Other options included using the original 10th and Market Street property as well as rehabilitating the HRC Building at 11th and Chapline Streets, Herron said. That rehabilitation would cost $13.9 million.

However, “serious logistical issues” at the HRC Building property would make it difficult to house the fire department there due to elevation problems and its Chapline Street location for entering and exiting, he said.

Herron said city staff recommend that council move forward with the East Wheeling site for a public safety building, which would represent a savings of about $5 million compared to the $19.6 million cost of construction at the 10th and Market site.

After holding discussion among council members, the committee — which consists of Palmer, Councilwoman Melinda Koslik and Councilman Ken Imer — unanimously voted to forward the proposal to City Council.

Next, if council authorizes the design of the project in September, construction on the building could begin in June or July of 2020, Herron said. Demolition and remediation would occur during the design process.

The property, located at 58 19th Street, is owned by Americo Inc., which is in turn owned by Wheeling resident Frank Calabrese. Calabrese said if the city purchases the building from him, he would use the money for his foundation, Imagine Just Peace, to give back to the community.

“This site was not my first choice at all, but as I’ve looked at it really grows on me. I think it really eliminates blight,” Elliott said. “It’s a gateway to Wheeling, and it’s not the best gateway right now. Eliminating that building with something that serves such a high public service is something I’m really excited about and it’s going to save us money.”

Calabrese said the 3-acre property presents a number of advantages, including an abundance of parking on and around the property and its location.

“It’s less than a mile from Interstate 70, and if there’s an emergency that’s important,” said Calabrese, also chairman of Wheeling’s Human Rights Commission. “It’s only two blocks away from (W.Va. 2), and that’s important.”

The building would include separate areas for the police department and the fire department, as well as common areas such as training and conference rooms, Herron said. The new plan decreased the size of some areas outlined in the original 10th and Market Plan, such as lobby space, to reduce costs, he said.

In addition, if the public safety building is built, Fire Station 2 at 801 Main St. would remain open, Herron said. The original plan involved consolidating the North Wheeling station with the 10th and Market Street building.

Officials didn’t talk about how the city would pay for the $14.5 million project at Monday’s meeting. Previously, officials have discussed enacting a user fee, a weekly tax on those who work in Wheeling, to fund a public safety building.

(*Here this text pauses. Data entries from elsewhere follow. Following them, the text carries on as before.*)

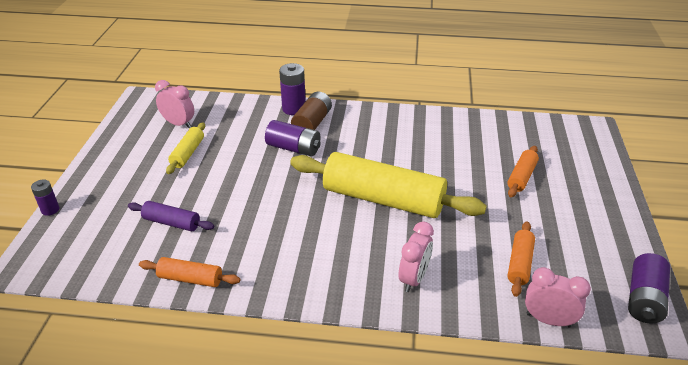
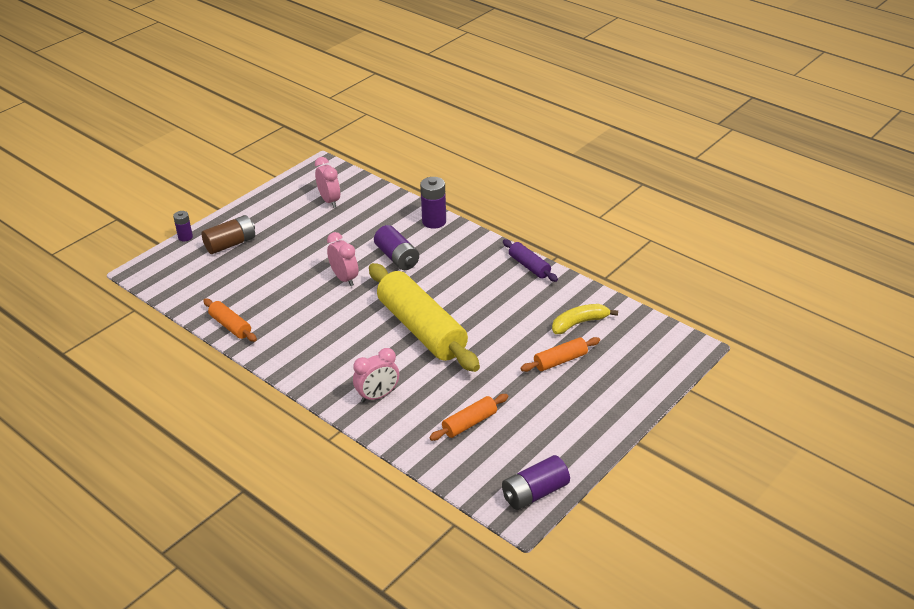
camera: 35 degrees right, 0 degrees up
(172, 222) = (253, 280): purple rolling pin -> purple rolling pin (529, 266)
(188, 153) = (313, 230): yellow rolling pin -> none
(312, 123) = (435, 241): brown battery -> brown battery (230, 244)
(498, 142) = (579, 323): none -> yellow banana
(548, 320) = (441, 469): pink clock -> pink clock (344, 278)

Councilwoman Wendy Scatterday confirmed with Herron that the city is in the early stages of the planned project and that design details still need to be figured out.

“It’s fair to say right now that this is very, very preliminary,” Scatterday said. “We’re trying to pursue this in a very intentional way.”

Herron said once City Council decides to move forward on the project and the site, the city would then would present a contract to conuncil with an architecture and engineering firm for design work.

“It appears from discussion that the 19th Street site would be the logical choice,” Palmer said at the close of the meeting.